Grannemenn et al. (1986) provided a new approach to estimate cost functions for U.S. hospitals. Data came from a survey of 867 hospitals in the 1981-1982 period along with supplementary data from other sources.                            The results showed that the average incremental cost of emergency departments declined over all              ranges of output, and no economies of scale were found for outpatient visits.

In the most recent study employing the hybrid translog cost function, Fournier and Mitchell (1992) used 1984-1985 Florida hospital data, and estimated the effects of market structure on hospital costs.

They found distinct scope and scale economies among Florida hospitals, and costs were substantially determined by service configuration.              The study introduced market concentration measures by service type and reported only modest cost-increasing effects of the degree of competition.                            This is a rather unexpected result considering the fact that greater competition in a market leads to greater cost reductions and cost effectiveness.                            This could be explained by non-price competition among hospitals such as incentives to attract physicians, and the use of very expensive high-tech equipment which increase hospital costs dramatically.


Eakin (1991), and Eakin and Kniesner (1988) used a non-minimum hybrid translog cost function to obtain estimates of allocative inefficiency for 331 U.S. short-term hospitals.              They found that hospitals overemployed capital and underemployed physicians. Allocative inefficiencies were estimated at about four to five percent, and the model was extremely sensitive to elasticity of substitution and factor demands.              Even though the research revealed diseconomies for the whole sample, there is nearly an even split between hospitals with overall scale economies and those with overall diseconomies of scale in their sample.                            Eakin (1991) was a follow-up study that investigated variations in allocative inefficiencies in the short-term hospitals by regressing the allocative inefficiency estimates against hospital characteristics.              He found that the regulatory environment was a critical factor for inefficiency: rate regulation reduced inefficiencies whereas the certificate of needs (CON) increased it. There was greater percentage inefficiency in larger hospitals with larger market share.                            He concluded that price competition would promote efficiencies.

Gillespie (1991) estimated quadratic and hybrid translog cost functions for the 159 Departments of Veteran Administration Medical Centers using 1987

and 1988 data. She showed that the hybrid cost function fit the data better and found modest scope and scale economies.                            She concluded that efficiency could be improved if              the system was more diversified (scope effect), and smaller units were closed and converted to outpatient facilities (scope and scale effect).

Vita (1990) argued that estimated scale and scope values obtained from a short-run cost function did not represent the presence of scale economies as used by Cowing and Holtmann (1983): instead they measured only short-run returns to scale indicating a movement along the short-run average cost curve.
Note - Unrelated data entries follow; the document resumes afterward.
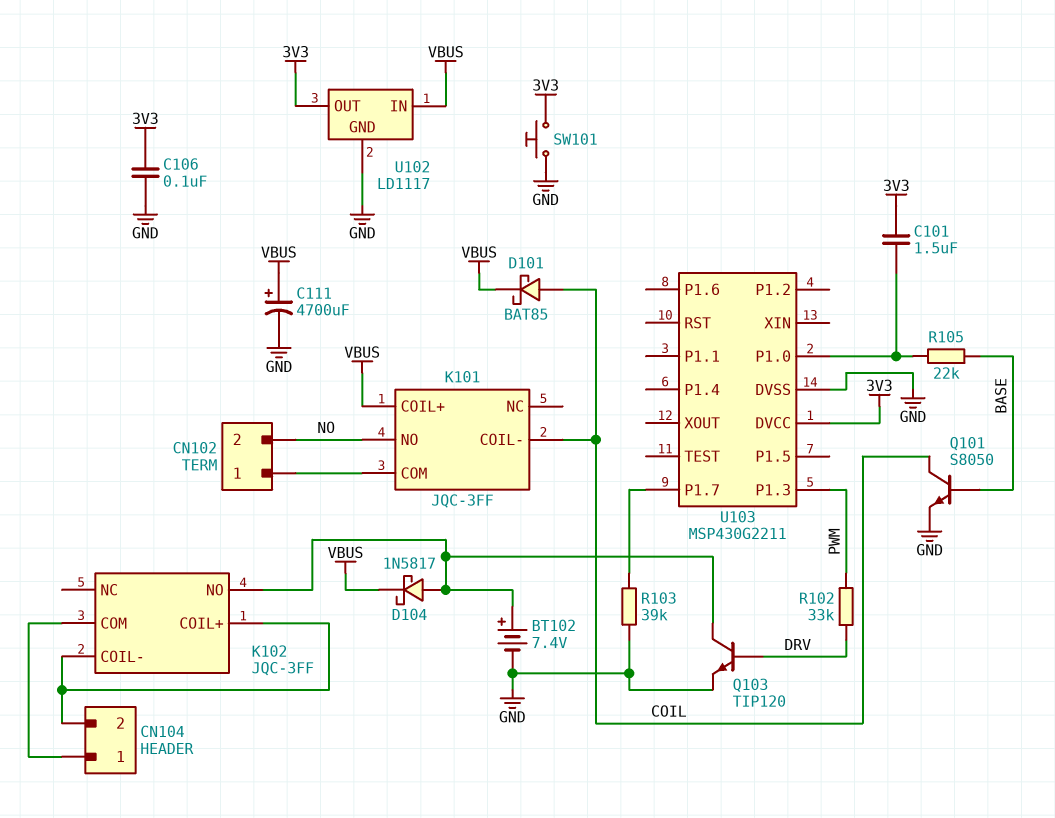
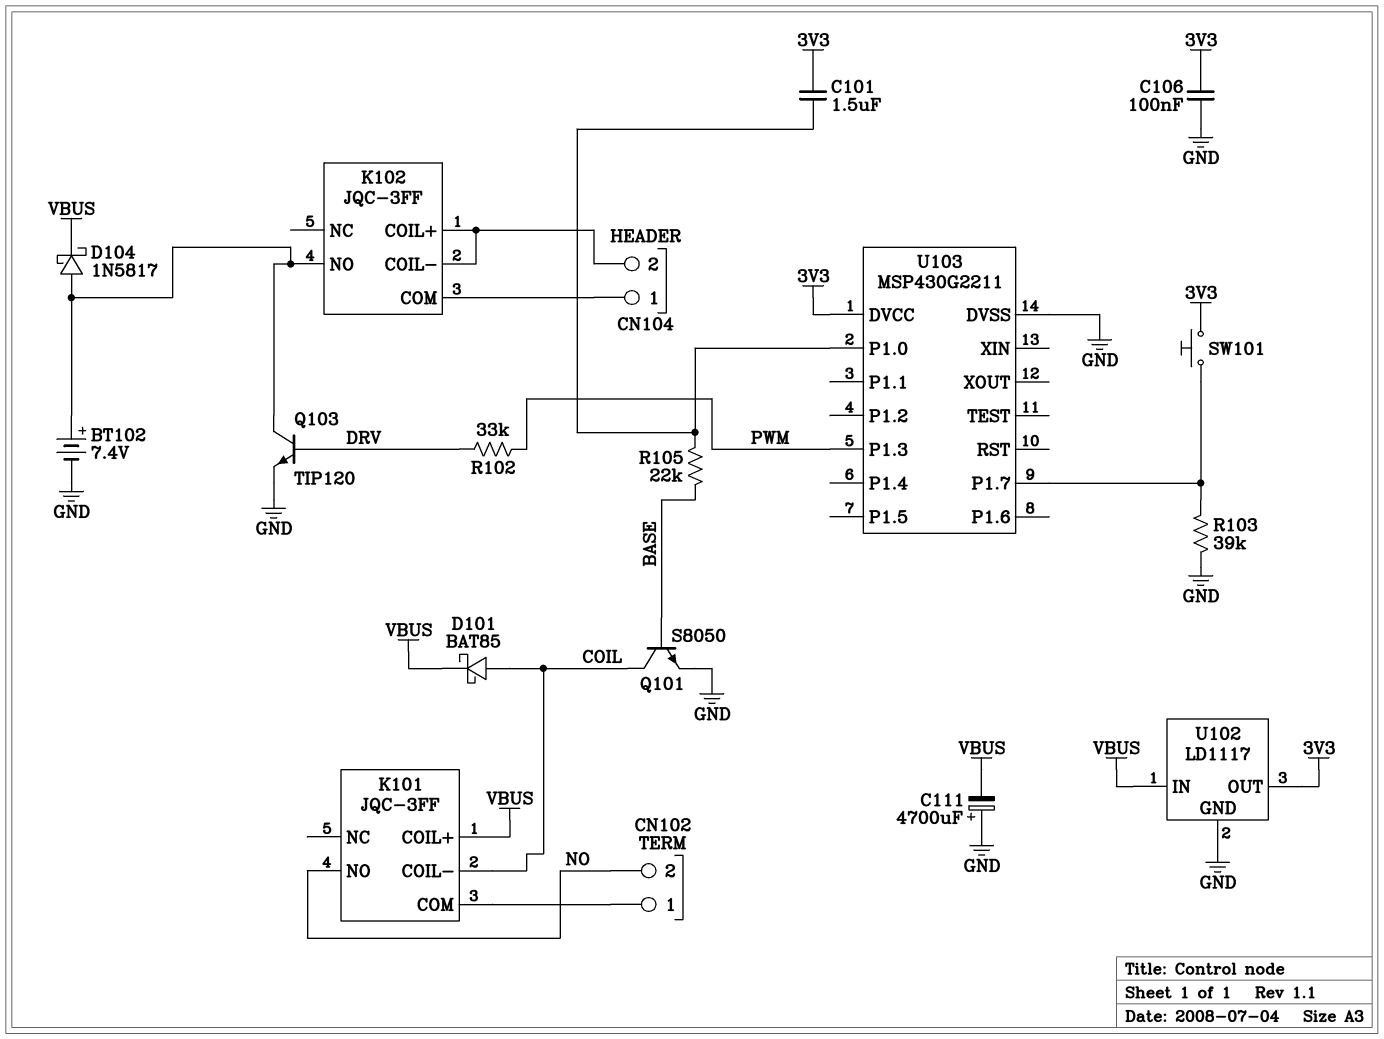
C111: 4700uF (plus VBUS, minus GND) -> 4700uF (plus GND, minus VBUS)
SW101: button (3V3, GND) -> button (3V3, U103/P1.7)

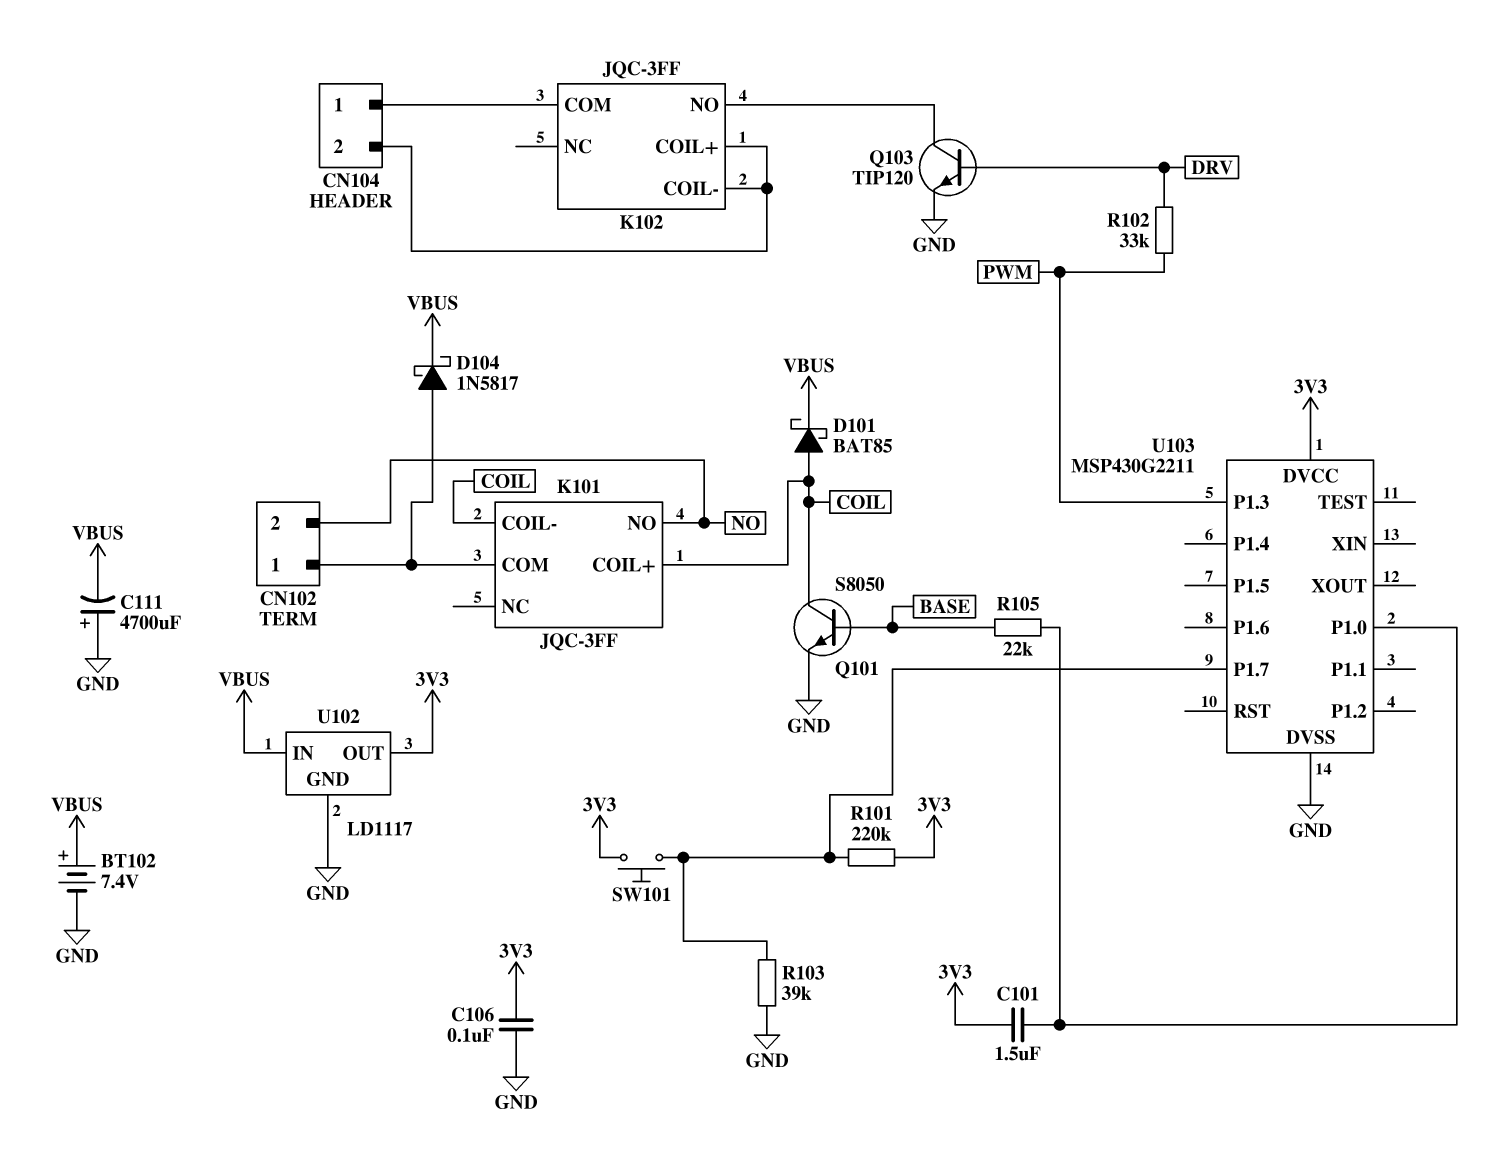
BT102: 7.4V (plus K102/NO, minus GND) -> 7.4V (plus VBUS, minus GND)
D104: schottky 1N5817 (A K102/NO, K VBUS) -> schottky 1N5817 (A CN102/1, K VBUS)
K101 pin COIL+: VBUS -> COIL
R101: none -> 220k (3V3, U103/P1.7)

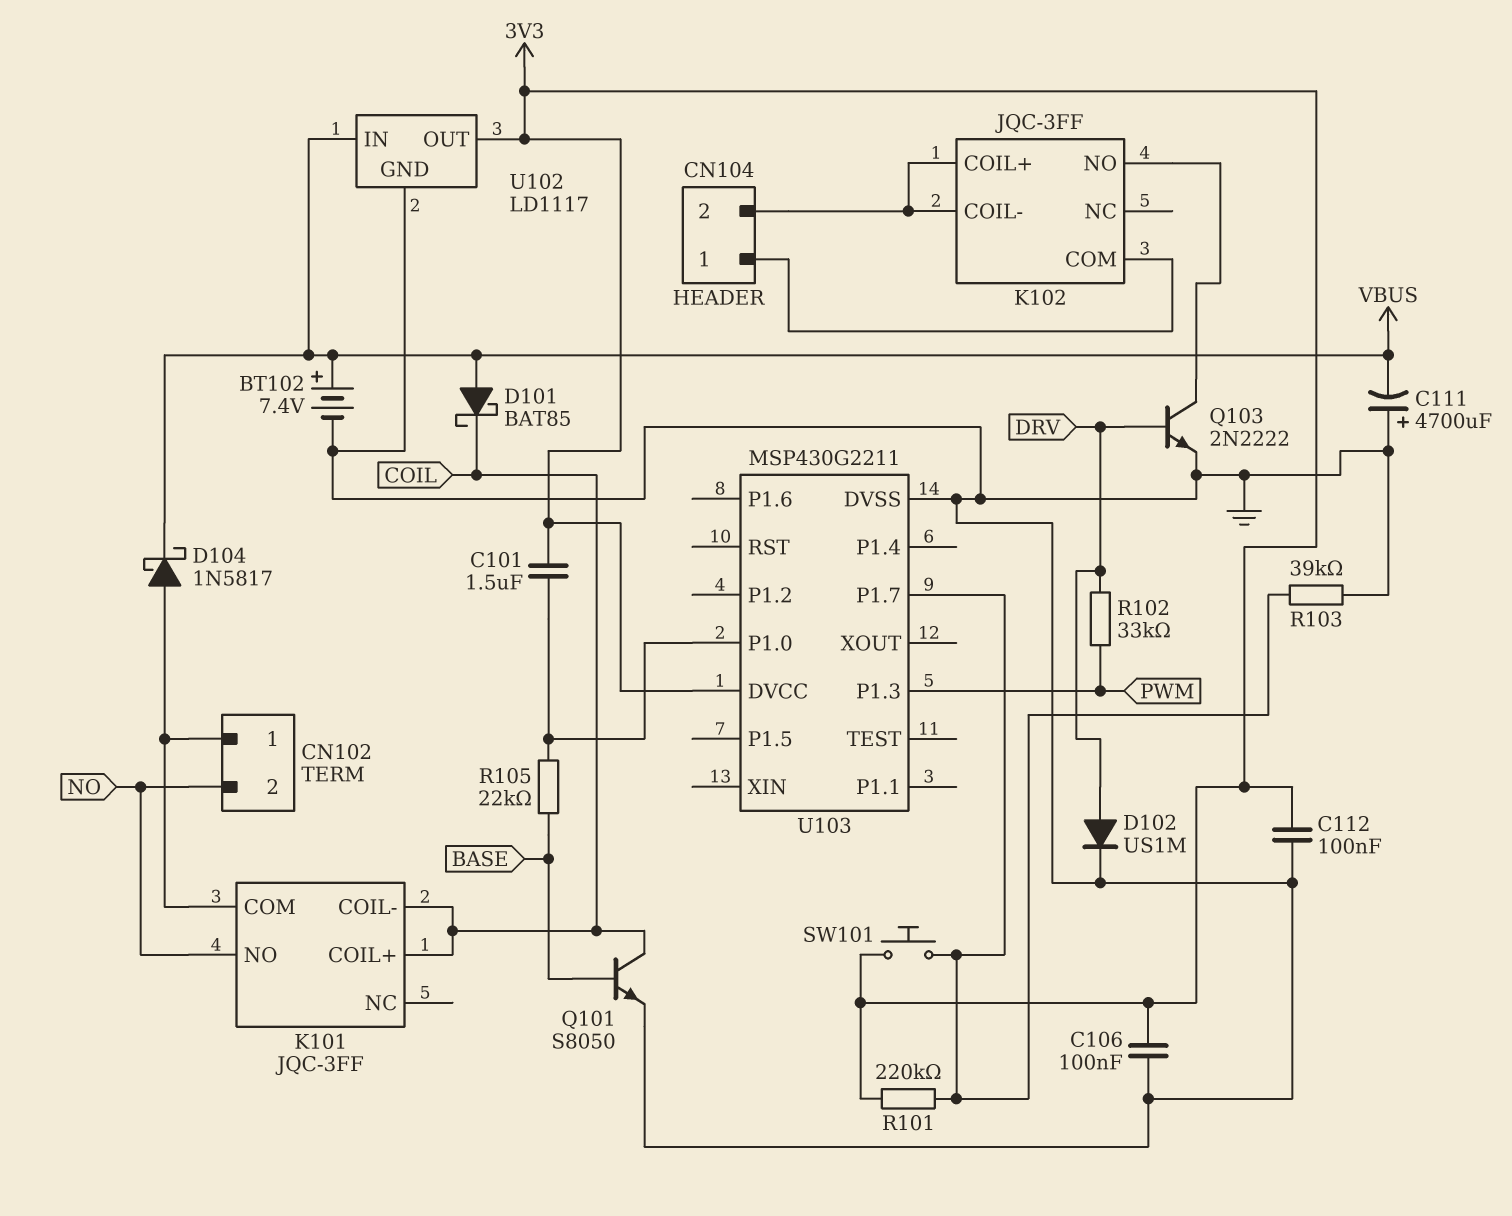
C112: none -> 100nF (3V3, GND)
D101: schottky BAT85 (A COIL, K VBUS) -> schottky BAT85 (A VBUS, K COIL)
D102: none -> diode US1M (A DRV, K GND)
Q103: NPN TIP120 (B DRV, C K102/NO, E GND) -> NPN 2N2222 (B DRV, C K102/NO, E GND)

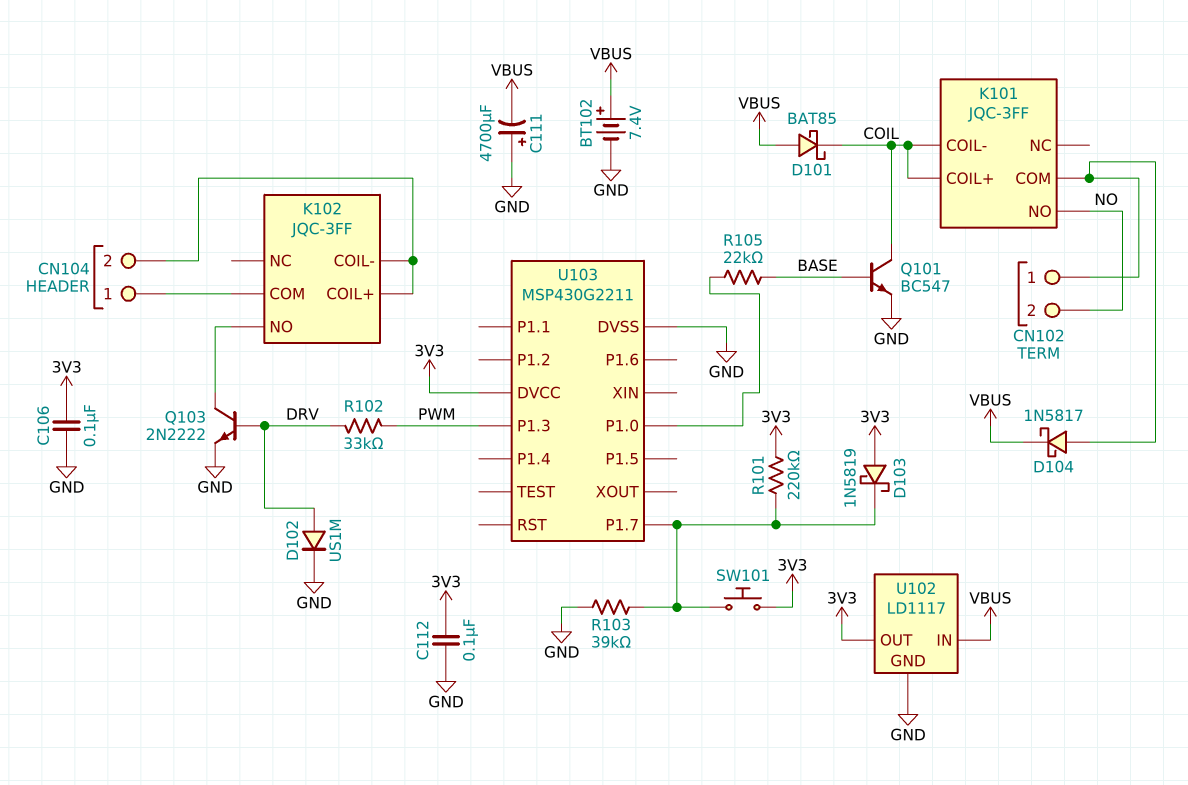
C101: 1.5uF (3V3, U103/P1.0) -> none
D103: none -> schottky 1N5819 (A 3V3, K U103/P1.7)
Q101: NPN S8050 (B BASE, C COIL, E GND) -> NPN BC547 (B BASE, C COIL, E GND)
Vita estimated a hybrid translog cost function for

296 California hospitals in 1983, and did not found strong evidence of either ray scale economies or cost complementarities.


This chapter reviewed the studies relevant to this dissertation. These studies were classified into two subgroups: merger studies measuring relative efficiency, and multiproduct cost functions.

Merger studies compared MHS hospitals with independent hospitals on measures of hospital­ specific performance using descriptive statistics and multivariate analysis.              A brief summary of merger studies relevant to this dissertation is given in Table 1.              In general, these studies found that multihospital system affiliation increased access to capital markets and lowered capital costs. However, cost per case was increased by system affiliation.

As opposed to multivariate regression analysis of performance indicators, multiproduct cost functions provide a theoretically grounded model for analyzing efficiency.              This approach recognizes that hospital production costs are influenced by numerous factors, such as ownership, system and teaching status in addition to outputs and input prices.              These studies use both translog and hybrid translog cost functions to measure relative efficiency among hospitals.

However, no study used these cost functions to test scope and scale efficiencies for merged hospitals. The relevant studies using translog or hybrid translog cost functions are given in the lower part of the Table 1, along with weakness and strengths. The next chapter describes the empirical model, data sources and variables used in the study.

Table 1. Summary of Literature Review


study comment

Coyne (1982)

Early study (1975). Stepwise regression.

Ermann and Gabel (1984)

Tentative results Pre-PPS period.

Levitz and Brooke (1985)

Good descriptive analysis.

Pre-PPS and only Iowa hospitals.

Becker and Sloan (1985)

Pre-PPS period.

No conclusive results.

Bays (1986)

A complete survivor analysis except the role of market determination.

Pre-PPS period.

Sloan, Morrisey and Valvona (1987)

Only financial factors examined in system affiliation.

Descriptive statistics and regression analysis.

Mullner and Anderson (1987)

Good descriptive statistics. Lack of statistical analysis.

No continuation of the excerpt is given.